L’Istat fotografa un paese sempre più dipendente dai flussi migratori dall’estero: nel 2025 il saldo migratorio internazionale sale a +296mila unità, un risultato reso possibile quasi interamente dall’apporto dei cittadini stranieri, mentre la componente italiana continua a registrare una perdita netta, seppure in attenuazione.

I dati diffusi dall’Istituto nazionale di statistica sulle migrazioni interne e internazionali della popolazione residente delineano un quadro in cui l’immigrazione straniera si conferma il principale motore della crescita demografica per via migratoria in Italia.

Nel 2025 le immigrazioni di cittadini stranieri si sono attestate a 383mila unità, con una lieve flessione del 2,5 per cento rispetto all’anno precedente. Nonostante questa contrazione, gli ingressi dall’estero di persone straniere rappresentano oltre l’87 per cento del totale delle immigrazioni internazionali, confermandosi la componente largamente prevalente rispetto ai rimpatri di cittadini italiani, scesi a loro volta da 58mila a 56mila unità (-3,4 per cento).

È proprio questo apporto a spiegare l’andamento complessivo del saldo migratorio con l’estero, salito da +263mila nel 2024 a +296mila nel 2025. Per la componente straniera il bilancio resta ampiamente positivo e in ulteriore crescita, passando da +345mila a +348mila, mentre per gli italiani il saldo, pur restando negativo, si riduce da -83mila a -53mila, complice il netto calo degli espatri (da 141mila a 109mila, -22,7%) seguito all’introduzione di norme più stringenti sull’iscrizione all’Anagrafe degli italiani residenti all’estero.

L’incidenza della componente straniera non si limita ai flussi con l’estero, ma si riflette anche nella mobilità tra i Comuni italiani. Nel 2025 i trasferimenti di residenza interni tornano a crescere, raggiungendo 1 milione 455mila movimenti, oltre 70mila in più rispetto al 2024 (+5,1 per cento).

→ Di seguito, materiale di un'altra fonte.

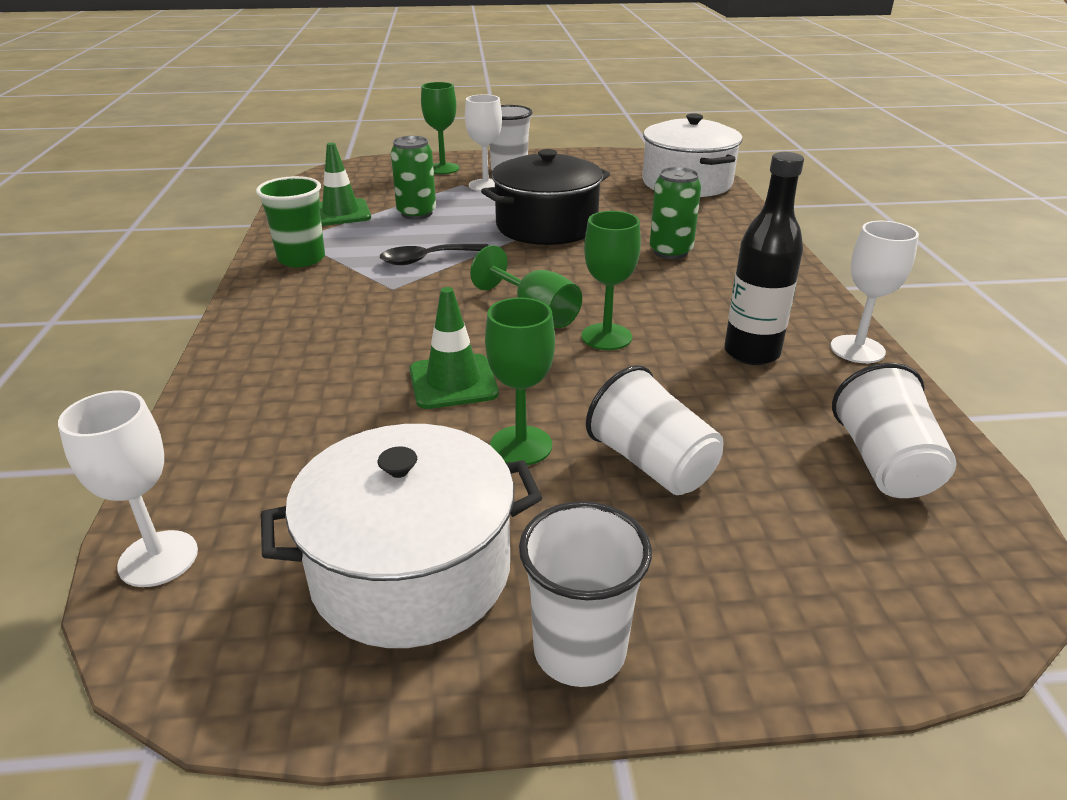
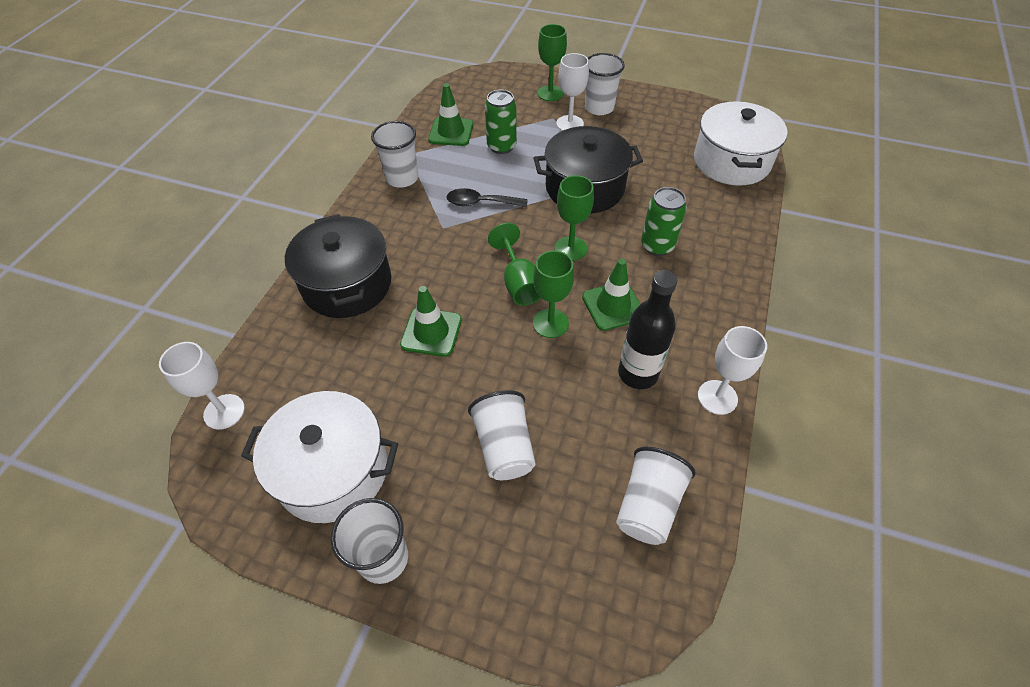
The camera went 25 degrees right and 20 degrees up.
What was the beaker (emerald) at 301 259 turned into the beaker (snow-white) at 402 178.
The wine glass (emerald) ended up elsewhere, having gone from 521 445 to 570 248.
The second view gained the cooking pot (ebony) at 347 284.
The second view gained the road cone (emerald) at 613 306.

Se la crescita ha riguardato sia italiani (+34mila) sia stranieri (+36mila), l’accelerazione relativa è stata molto più marcata per questi ultimi: +14,8 per cento contro il +3 per cento degli italiani. Il risultato è un aumento del peso degli stranieri sul totale dei trasferimenti interni, passato dal 17,9 per cento del 2024 al 19,5 del 2025. Un segnale di una popolazione straniera sempre più radicata e mobile sul territorio nazionale, non solo in ingresso dall’estero ma anche negli spostamenti interregionali.

Il confronto tra le due componenti, italiana e straniera, restituisce un quadro chiaro: mentre la mobilità degli italiani verso l’estero si ridimensiona dopo il picco del 2024 e quella interna resta relativamente stabile, è la presenza straniera a garantire dinamismo e tenuta demografica al sistema migratorio italiano. Le immigrazioni dall’estero di cittadini stranieri, pur in leggera flessione, restano su livelli storicamente elevati, e il saldo netto positivo che ne deriva compensa ampiamente le perdite della componente italiana.

Anche sul fronte delle emigrazioni verso l’estero, il calo ha interessato in misura significativa la popolazione straniera (-26,5 per cento), segno di una maggiore stabilizzazione anche di chi, arrivato in Italia negli anni scorsi, sceglie sempre più spesso di rimanere nel Paese piuttosto che proseguire un percorso migratorio verso altre destinazioni.

Sul piano territoriale, la mobilità interna continua a favorire le regioni del Centro-Nord, con l’Emilia-Romagna che si conferma l’area a maggiore capacità attrattiva anche nei confronti dei flussi provenienti dal Mezzogiorno (+2,1 per mille il tasso migratorio interno). Un dato che, letto insieme alla crescita della componente straniera nei trasferimenti tra Comuni, restituisce l’immagine di un Paese in cui i movimenti della popolazione straniera si intrecciano sempre più con le dinamiche migratorie interne, contribuendo a ridisegnare la geografia demografica delle diverse aree del territorio nazionale.